Promesse elettorali impraticabili di una certa bellezza

Flat tax, settimana corta, pensioni più alte, pensioni più presto, meno devianze, più devianze: se il dibattito politico italiano vi sembra lunare, è perché lo è per davvero. Ma se tutto quello che ci meritiamo sono soltanto delle promesse impraticabili, che siano almeno delle belle promesse.

Ve ne suggerisco alcune io:

1. Porteremo la fiducia negli altri al 70% in 5 anni. Un ingrediente essenziale per una società sana e dinamica è la fiducia nelle altre persone. Un metodo imperfetto ma utile per misurare la fiducia negli altri è chiedere “Pensi che in generale ci si possa fidare della maggior parte delle persone o pensi invece che bisogna stare molto attenti con gli altri?”

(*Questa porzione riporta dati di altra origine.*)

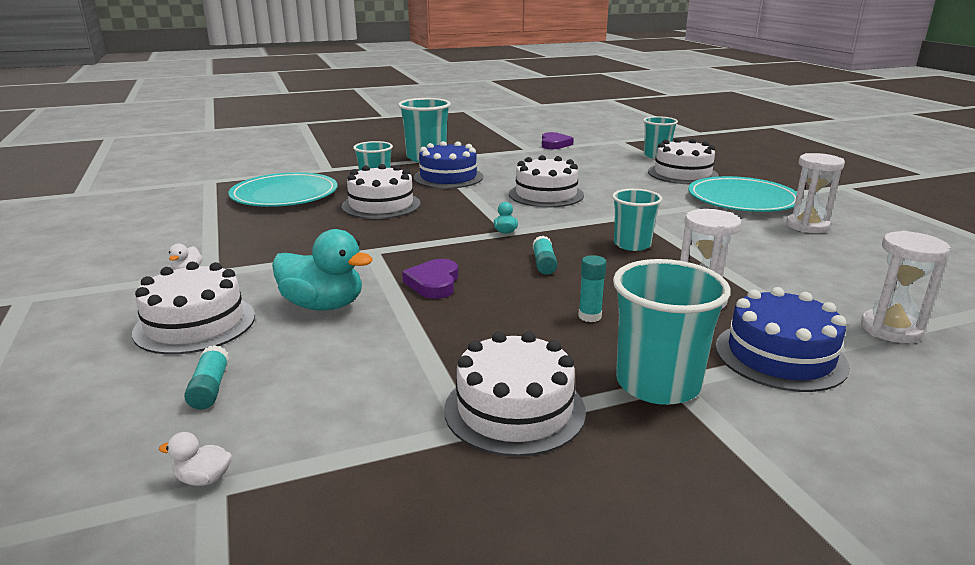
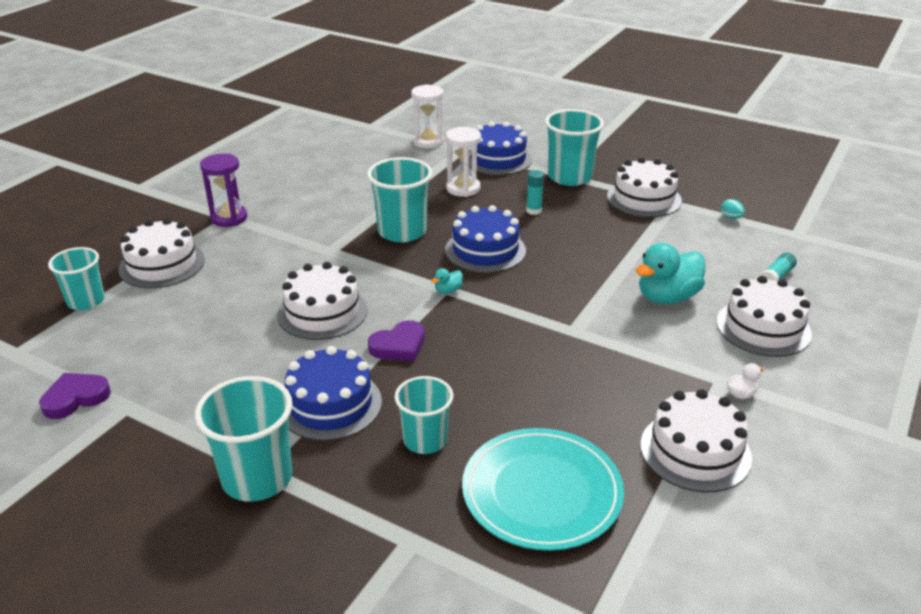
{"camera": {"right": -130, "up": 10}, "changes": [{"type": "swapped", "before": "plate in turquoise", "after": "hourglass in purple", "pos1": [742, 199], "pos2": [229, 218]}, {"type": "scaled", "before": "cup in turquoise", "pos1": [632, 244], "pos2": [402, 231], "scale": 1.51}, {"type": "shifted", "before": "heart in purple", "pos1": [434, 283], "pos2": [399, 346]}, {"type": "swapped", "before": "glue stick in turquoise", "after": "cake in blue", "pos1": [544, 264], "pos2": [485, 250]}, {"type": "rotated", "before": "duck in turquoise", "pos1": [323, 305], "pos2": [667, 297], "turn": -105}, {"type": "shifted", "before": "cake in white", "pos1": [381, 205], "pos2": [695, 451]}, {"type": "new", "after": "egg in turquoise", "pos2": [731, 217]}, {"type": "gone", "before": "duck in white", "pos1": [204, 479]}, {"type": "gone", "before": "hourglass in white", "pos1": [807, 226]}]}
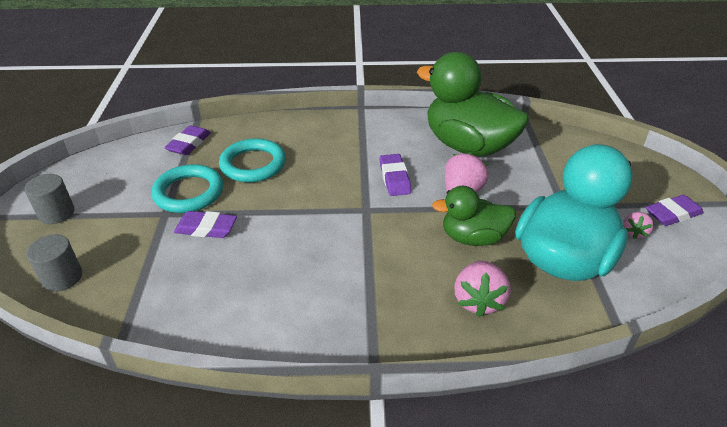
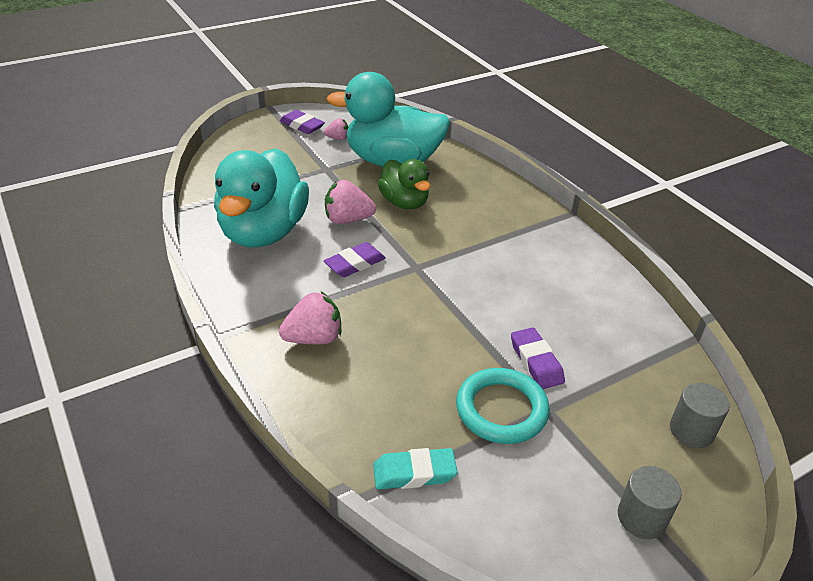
{"camera": {"right": -120, "up": 0}, "changes": [{"type": "repainted", "before": "duck in green", "after": "duck in turquoise", "pos1": [468, 146], "pos2": [263, 232]}, {"type": "shifted", "before": "strawberry in pink", "pos1": [478, 301], "pos2": [314, 338]}, {"type": "repainted", "before": "eraser in purple", "after": "eraser in turquoise", "pos1": [189, 144], "pos2": [414, 473]}, {"type": "gone", "before": "ring in turquoise", "pos1": [253, 164]}]}
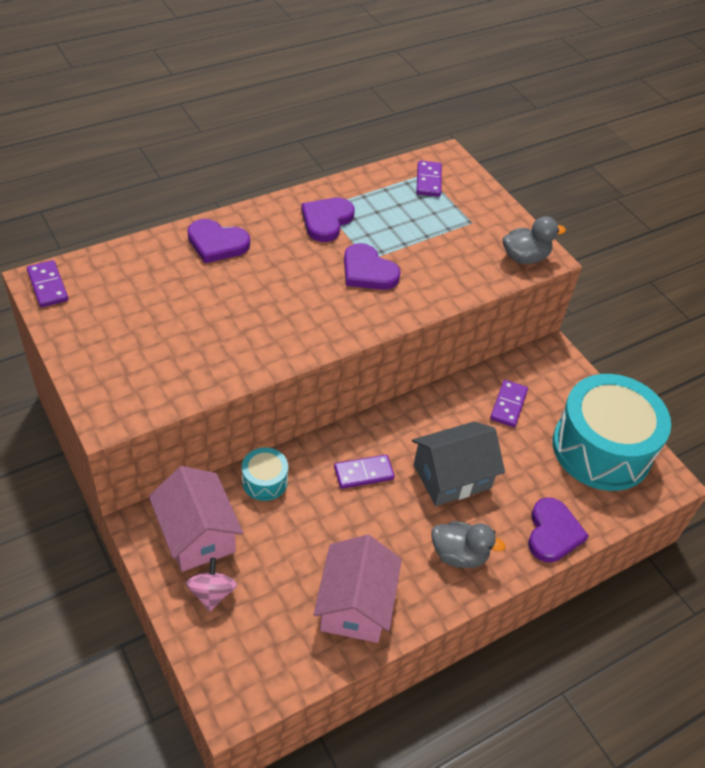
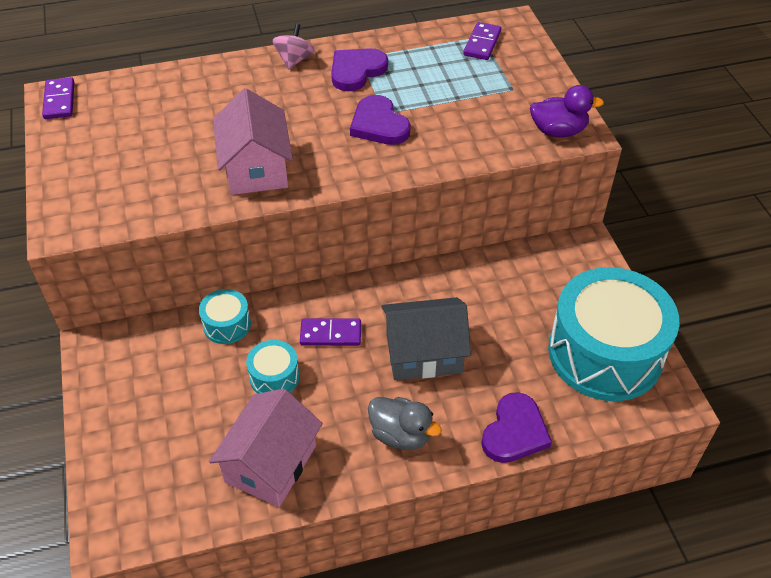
{"camera": {"right": 20, "up": 0}, "changes": [{"type": "shifted", "before": "house in pink", "pos1": [197, 534], "pos2": [256, 168]}, {"type": "new", "after": "drum in turquoise", "pos2": [274, 377]}, {"type": "shifted", "before": "spinning top in pink", "pos1": [212, 593], "pos2": [294, 60]}, {"type": "repainted", "before": "duck in grey", "after": "duck in purple", "pos1": [525, 257], "pos2": [558, 131]}, {"type": "gone", "before": "heart in purple", "pos1": [217, 243]}, {"type": "gone", "before": "domino in purple", "pos1": [508, 405]}]}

In Germania, il 42% degli intervistati risponde che in generale ci si può fidare della gente. Negli Stati Uniti un po’ meno, il 38%. In Finlandia il 58%, in Olanda il 66% e in Norvegia addirittura il 74%.

E in Italia? Solo il 25% dice che ci si può fidare della gente. In Trentino è il 38% a fidarsi, in Lombardia il 28% e in Sicilia solo il 16%.

Questo è un disastro. Una società diffidente e impaurita è una società che non coopera, non crea, non innova, non investe nel futuro. È anche una società incattivita e imbruttita.

Ecco, quindi, l’obiettivo principale del nostro programma: portare la fiducia degli italiani negli altri ai livelli della Norvegia prima della fine della legislatura.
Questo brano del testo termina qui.